Among other findings, the duration of illness was significantly higher in patients with migraine and depression than in migraine-only patients. Nausea was substantially more prevalent in the comorbid group. Most subjects (n = 49, 85.9%) were middle-aged married female homemakers. The mean age was 31.1 ± 10.31 years in the migraine-only group and 36.5 ± 9.5 years in the comorbid group. The global burden of disease survey (2015) reported a 2–3 times higher migraine prevalence in females, highest between 30 and 39 years.[26] Another study by Kahriman and Zhu in 2018 reported similar findings.[27] Similar results were reported by Kahriman and Zhu (2018)[27] and an Indian community survey (2017), showing peak prevalence among women aged 30–34 years.[28] Illness duration was nearly 3 years in migraine-only and 6 years in the comorbid group, consistent with earlier findings linking depression to longer, treatment-resistant illness,[29] possibly due to delayed depression recognition and poor compliance. Nausea was higher in the comorbid group, potentially from greater chemoreceptor trigger zone sensitivity in depression.[30] Psychiatric comorbidity may impact migraine prognosis, with more extended illness and more nausea.
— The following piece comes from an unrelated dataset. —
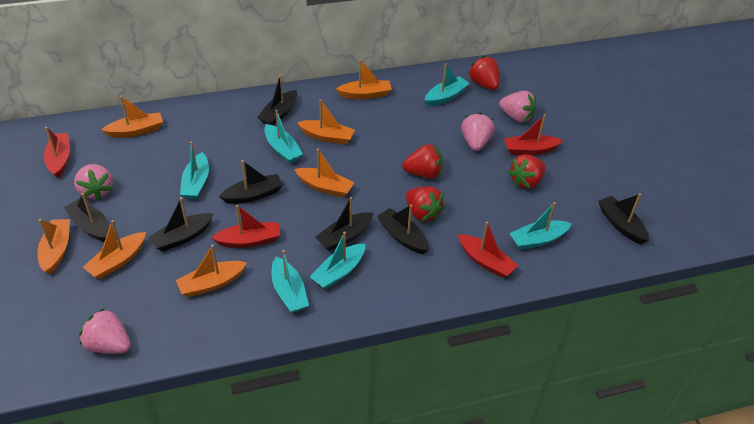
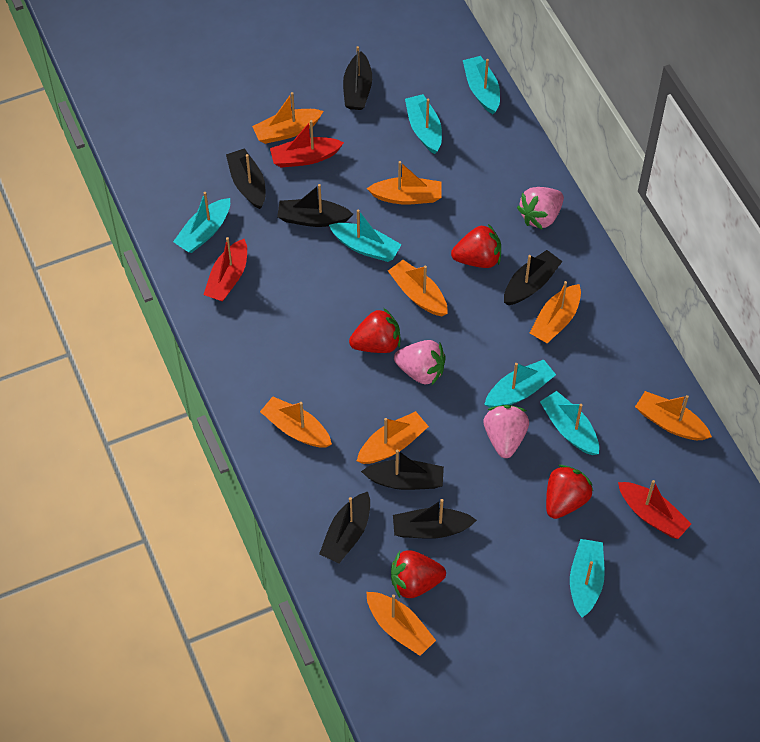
orange boat: 7 -> 8
pink strawberry: 4 -> 3
red boat: 4 -> 3
turquoise boat: 6 -> 7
Discrepancies with earlier elevated mI/tCr findings in bilateral DLPFC may be due to methodological differences such as voxel placement and sample size.
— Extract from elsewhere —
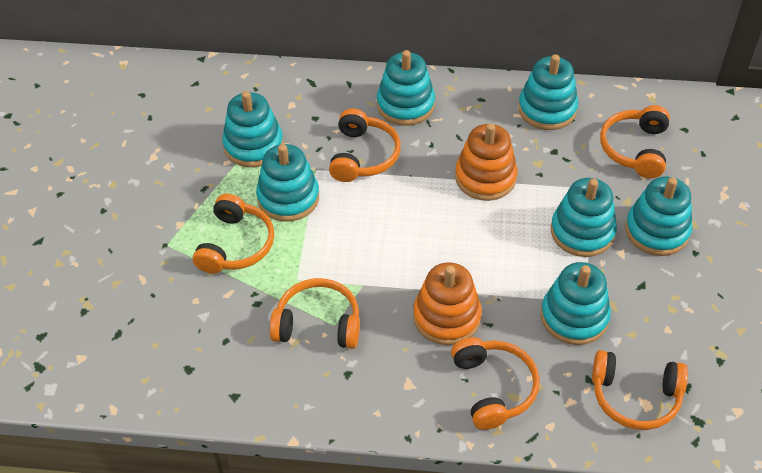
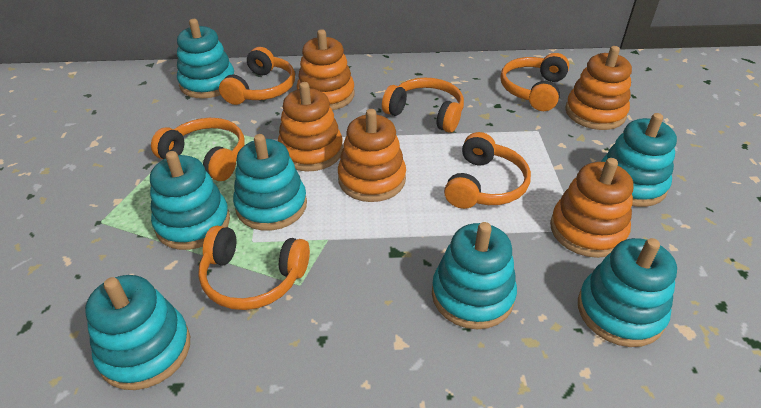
orange stacking toy: 2 -> 5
In our study, all participants underwent 1H-MRS during the interictal phase to capture baseline metabolic status. While this minimizes variability due to acute symptoms, it may overlook dynamic changes seen during ictal phases. However, it is also recognized that ictal and peri-ictal phases may reveal more pronounced or dynamic changes in metabolite levels, especially regarding glutamate, lactate or mI. Our findings reflect chronic or trait-level neurochemical characteristics rather than acute state-dependent changes, possibly partially explaining the lack of significant group differences. Future studies combining both ictal and interictal imaging may help clarify the temporal dynamics of metabolic alterations in migraine and depression comorbidity. Furthermore, our use of single-voxel 1H-MRS focused only on the left DLPFC, which may not capture more nuanced or region-specific metabolic alterations. If present, such changes are likely subtle or localized to sub-regions within the DLPFC or other nodes of the pain and mood regulatory networks.

CONCLUSION

This study is among the few to explore brain metabolite differences in the left DLPFC among migraine patients with and without comorbid depression using proton MRS. The findings contribute to the growing literature examining the neurobiological overlap between migraine and depression. Future research using multisite designs, bilateral or multi-voxel MRS, larger and more diverse cohorts, and longitudinal approaches – along with detailed clinical profiling such as ictal versus interictal phase and episodic versus chronic migraine – may help uncover subtle neurometabolic variations and guide targeted interventions for this complex comorbidity.

Ethical approval:

The research/study was approved by the Institutional Review Board at the Institutional Ethics Committee, AIIMS Rishikesh, number AIIMS/IEC/18/558, dated December 29, 2018.

Declaration of patient consent:

The authors certify that they have obtained all appropriate patient consent.

Conflicts of interest:

There are no conflicts of interest.

Use of artificial intelligence (AI)-assisted technology for manuscript preparation:

The authors confirm that there was no use of artificial intelligence (AI)-assisted technology for assisting in the writing or editing of the manuscript and no images were manipulated using AI.

Financial support and sponsorship: Nil.